I find myself on a constant high-wire act trying to balance myself between the life that is expected of me by my family and the outside world and the life that I want to live for myself. I don’t really feel pressure to be this great leader or amazing worker or talented person, yet in the back of my mind I feel that if I don’t strive for these things then I am letting someone down. Is that someone me? I don’t know. Is that someone my friends or family? I doubt it… so why do I have this feeling? Why do I feel the need to put myself in a miserable position day after day, to strive for a life or goals that in the end are rather meaningless? I have a feeling that I’m not the only person out there thinking these thoughts, why do we put ourselves through it all?
In this ever-changing world filled with fear, terrorism, cynicism, decadence, hatred and the unknown it is easy to lose track of the important things in life. Regardless of what you do or make of yourself the only real important things in your life should be your faith, family, friends and how you live your life. Don’t live the life that you think others want you to live, live the life you want regardless of what others think… otherwise you aren’t really living it at all. Anyone can act like a drone and work 9/5 for a middle-class living, marry, have 2.5 kids, a dog and a cat… it takes real passion to live the life that you feel you are destined for. Obviously having a beautiful family is far from a horrible act, it is easily the most beautiful thing you can do in your life, just live a life that would make your family proud. Life is a journey, take a scenic detour every once and a while.
Call it a cliché but for some reason I continually look to a movie to help me put my life into perspective. The following quote from Fight Club, while not the most eloquent words ever spoken I believe they sum up my thoughts pretty well. “You’re not your job. You’re not how much money you have in the bank. You’re not the car you drive. You’re not the contents of your wallet.
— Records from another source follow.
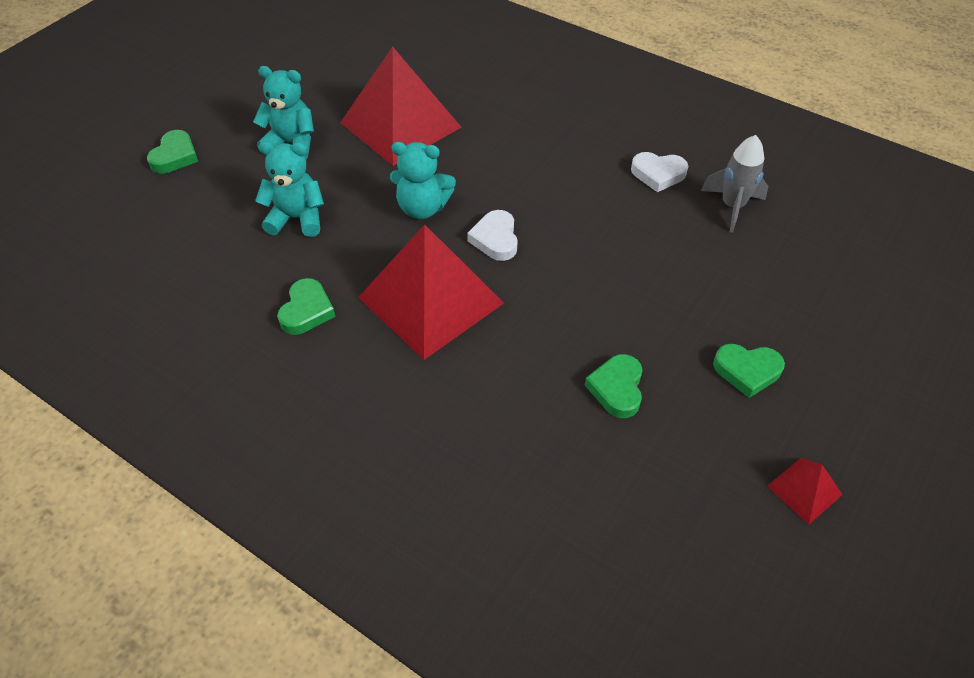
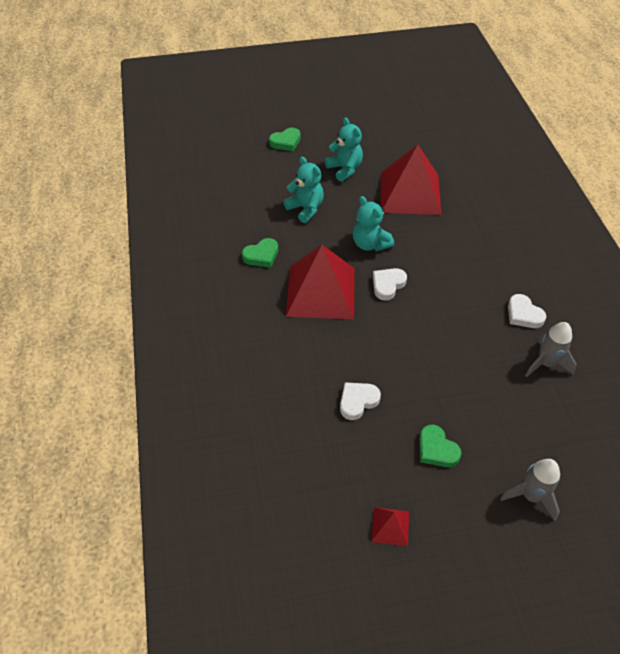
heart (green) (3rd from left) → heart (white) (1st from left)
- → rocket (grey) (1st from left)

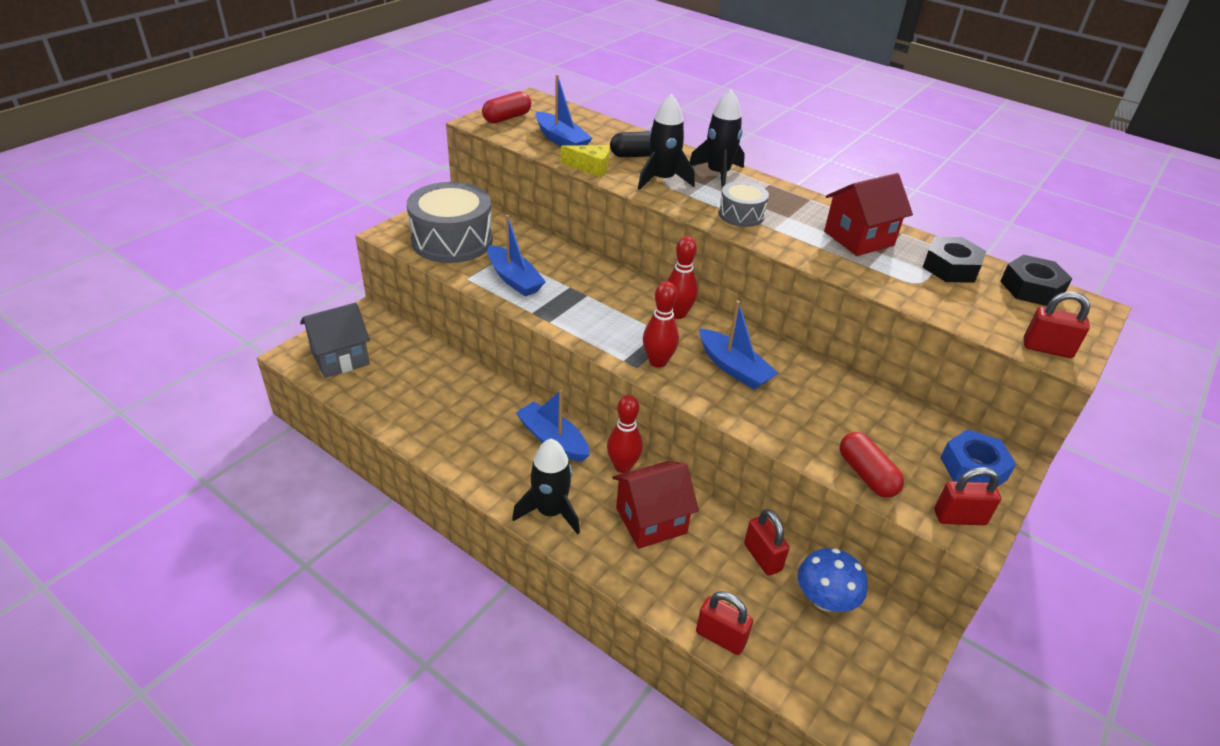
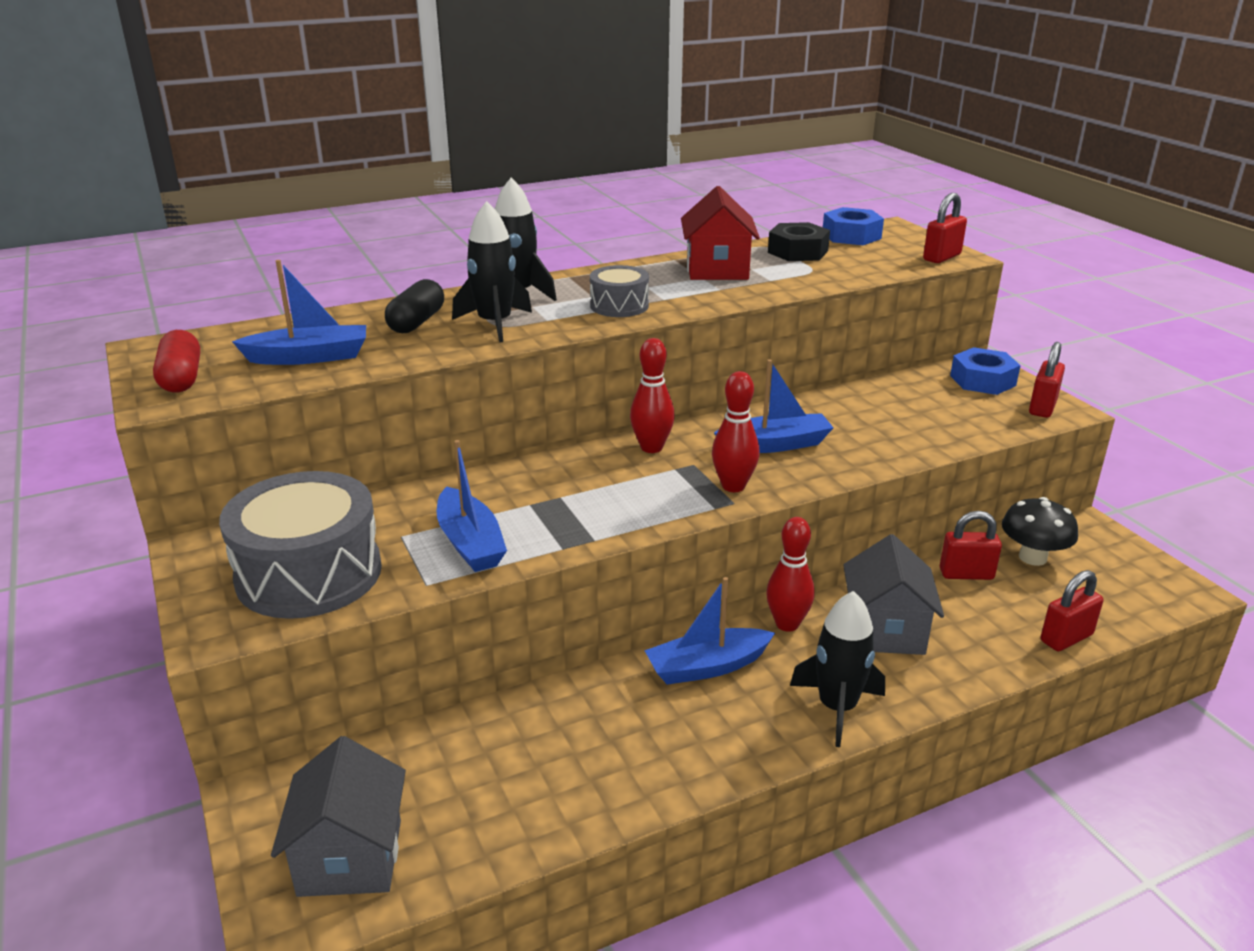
cheese (yellow) → -
boat (blue) (1st from left in the first image) → boat (blue) (2nd from left), 75 degrees clockwise
nut (black) (2nd from left) → nut (blue) (1st from left)
capsule (red) (2nd from left) → -
house (red) (1st from left) → house (grey) (2nd from left)
mushroom (blue) → mushroom (black)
You’re not your fucking khakis.” To me these lines aren’t telling me to give up, they are telling me to live. The normal life in America and the world isn’t as beautiful as it used to be, so make your life abnormal. Wake up tomorrow, do something different, make yourself feel like a kid again. Walk in the rain, take a chance and do something, anything to make you feel alive again.
We are all guilty of wearing a facade, refusing to show our real sevles to the outside world. Well, for me that time is over and I hope it is for you as well. I’m an extremely ridiculous person, but ridiculous in a good way. I’m goofy, a hopeless romantic and someone that will forever live his life with the carefree abandon of a child. I know at this point it is simple for me to speculate about how I will go about living my life with no cares, I am single guy who makes decent money and has no family… will my outlook on life change when I have the beautiful wife and children that I hope to someday have? I’m sure it will, but I also hope I sure as hell will do my best to make sure that we all live a life where we wake up everyday with no real worries in the world. Call it a false hope, I don’t care… I respectfully reject your reality and substitute my own.
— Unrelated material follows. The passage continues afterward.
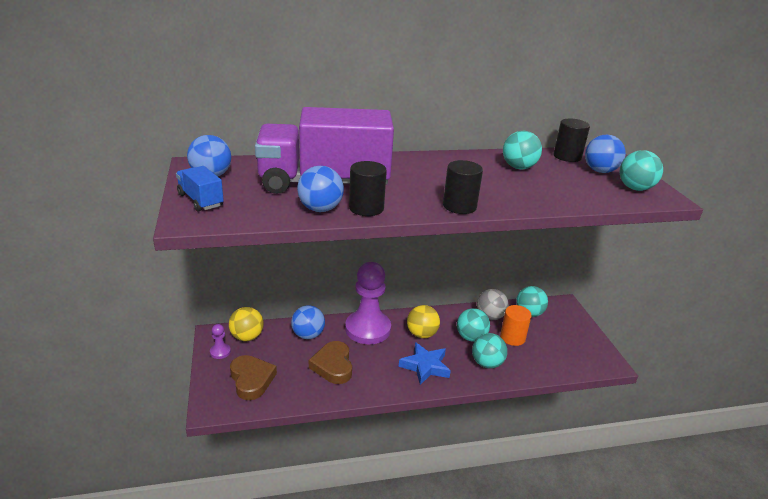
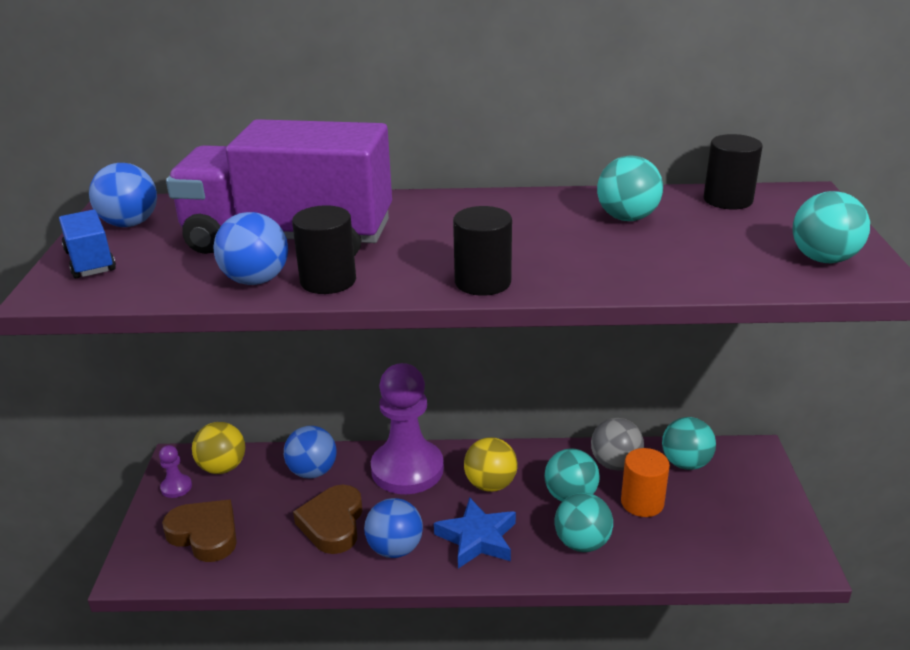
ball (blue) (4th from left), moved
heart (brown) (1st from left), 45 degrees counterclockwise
I’m not really sure my reasons for posting all of this, at this point it seems more like the ridiculous dialogue of a chatty Quentin Tarantino movie. Am I even speaking to anyone but myself? Upon reflecting back on what I have now written I see that I am instructing others to do when I of course should practice what I preach… thankfully I fully intend to do just that. I’m tired of living the same mundane life that countless other singles out there are living. No more of the phony mask that I put on for the rest of the world, here I am in all of my ridiculous glory… love me or hate me, frankly I don’t really give a damn. My goals aren’t to be the model employee anymore, the trendy club-goer, the crazy partier or even the closet nerd in the corner. My goal in life is simply to go to sleep tonight with a clear head and wake up tomorrow and demand that it be the best damn day in my life… if for some reason it isn’t, no worries; tomorrow is another day.